D1: WO 2012/067805 A2, 24 May 2012.

III. The examining division decided that the subject-matter of the independent claims of the main request was not novel over document D1, that the subject-matter of the dependent claims of the main request lacked novelty or inventive step, and that the subject-matter of the claims of the first and second auxiliary requests was not inventive.

IV. With its statement of grounds of appeal, the appellant maintained the refused requests and submitted a set of claims of a third auxiliary request.

V. In a communication accompanying the summons to oral proceedings, the board expressed its preliminary opinion that the subject-matter of claim 1 of each of the main request and first and second auxiliary requests was not clear and not inventive over document D1 and that the third auxiliary request should not be admitted into the proceedings.

VI. With a letter dated 5 May 2023, the appellant filed a fourth auxiliary request and arguments in favour of patentability of the fourth auxiliary request.

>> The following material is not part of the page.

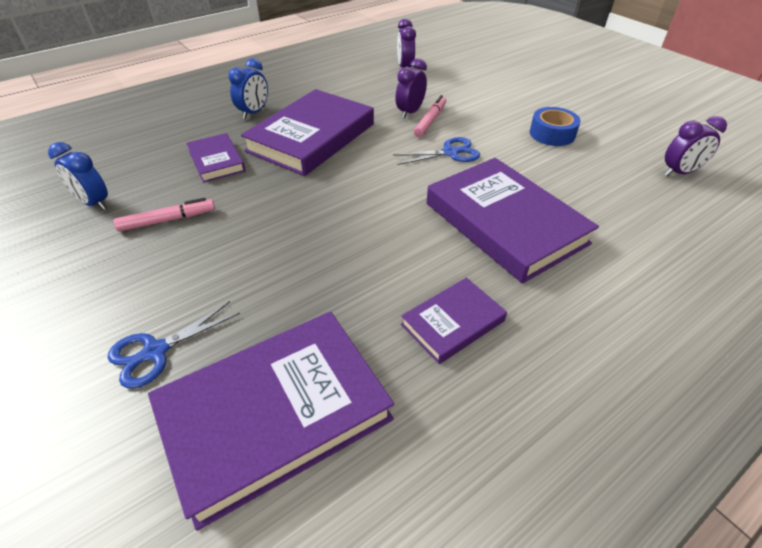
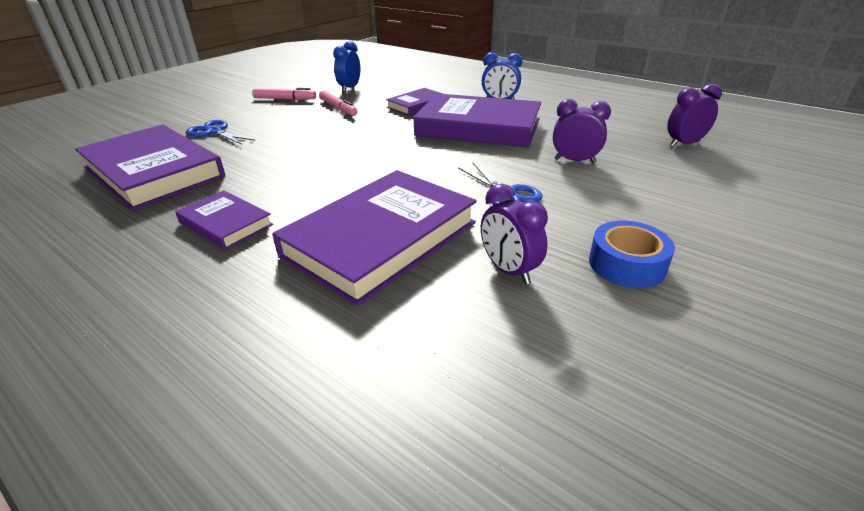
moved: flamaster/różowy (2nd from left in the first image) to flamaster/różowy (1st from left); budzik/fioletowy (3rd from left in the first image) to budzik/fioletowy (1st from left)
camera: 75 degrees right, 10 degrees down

VII. In a further letter, the appellant withdrew its request for oral proceedings, which were then cancelled.

VIII. The appellant's final requests are that the contested decision be set aside and that a patent be granted on the basis of the main request or one of the first to fourth auxiliary requests.

IX. Claim 1 of the main request reads as follows (itemisation added by the board):

"A deduplication method, comprising:

(a) |receiving, by a storage device, a first data stream; |

(b) |dividing, by the storage device, the first data stream to obtain n data blocks, wherein logical addresses of the n data blocks are contiguous, the n data blocks comprise a first data block, a logical address of the first data block is a head address in the logical addresses corresponding to the n data blocks, and n is an integer not less than 2;|

(c) |calculating, by the storage device, the n data blocks to obtain fingerprints of the n data blocks; |

(d) |contiguously storing, by the storage device, the n data blocks in a first storage area in a sequence of the logical addresses of the n data blocks when the fingerprints of the n data blocks are not found in fingerprints in the storage device, wherein|

(d1)|a physical address of the first data block stored in the first storage area is a first physical address; |

(e) |contiguously storing, by the storage device, metadata of each of the n data blocks in a second storage area in the sequence of the logical addresses of the n data blocks, wherein |

(e1)|metadata of each of the n data blocks comprises a respective fingerprint in the fingerprints of the n data blocks and a physical address of the respective data block, corresponding to the fingerprint, that is stored in the first storage area; |

(f) |establishing, by the storage device, a mapping between an address identifier of the metadata of each of the n data blocks and the metadata of the respective data block; and |

(g) |establishing, by the storage device, a mapping between the logical address of the first data block and an aggregation address, wherein |

(g1)|the aggregation address comprises a physical address of an aggregation data block and an address identifier of metadata of an aggregation fingerprint, |

(g2)|the aggregation data block comprises the ndata blocks, |

(g3)|the physical address of the aggregation data block comprises the first physical address and physical address lengths of the n data blocks stored in the first storage area, and |

(g4)|the address identifier of the metadata of the aggregation fingerprint comprises an address identifier of metadata of the first data block and a quantity of address identifiers of metadata of the n data blocks." |

X. Claim 1 of the first auxiliary request differs from claim 1 of the main request in that it adds the following text at the end of the claim:

"wherein the establishing, by the storage device, a mapping between the logical address of the first data block and an aggregation address specifically comprises:

establishing, by the storage device, a mapping between the logical address of the first data block and both the physical address of the aggregation data block and the address identifier of the metadata of the aggregation fingerprint."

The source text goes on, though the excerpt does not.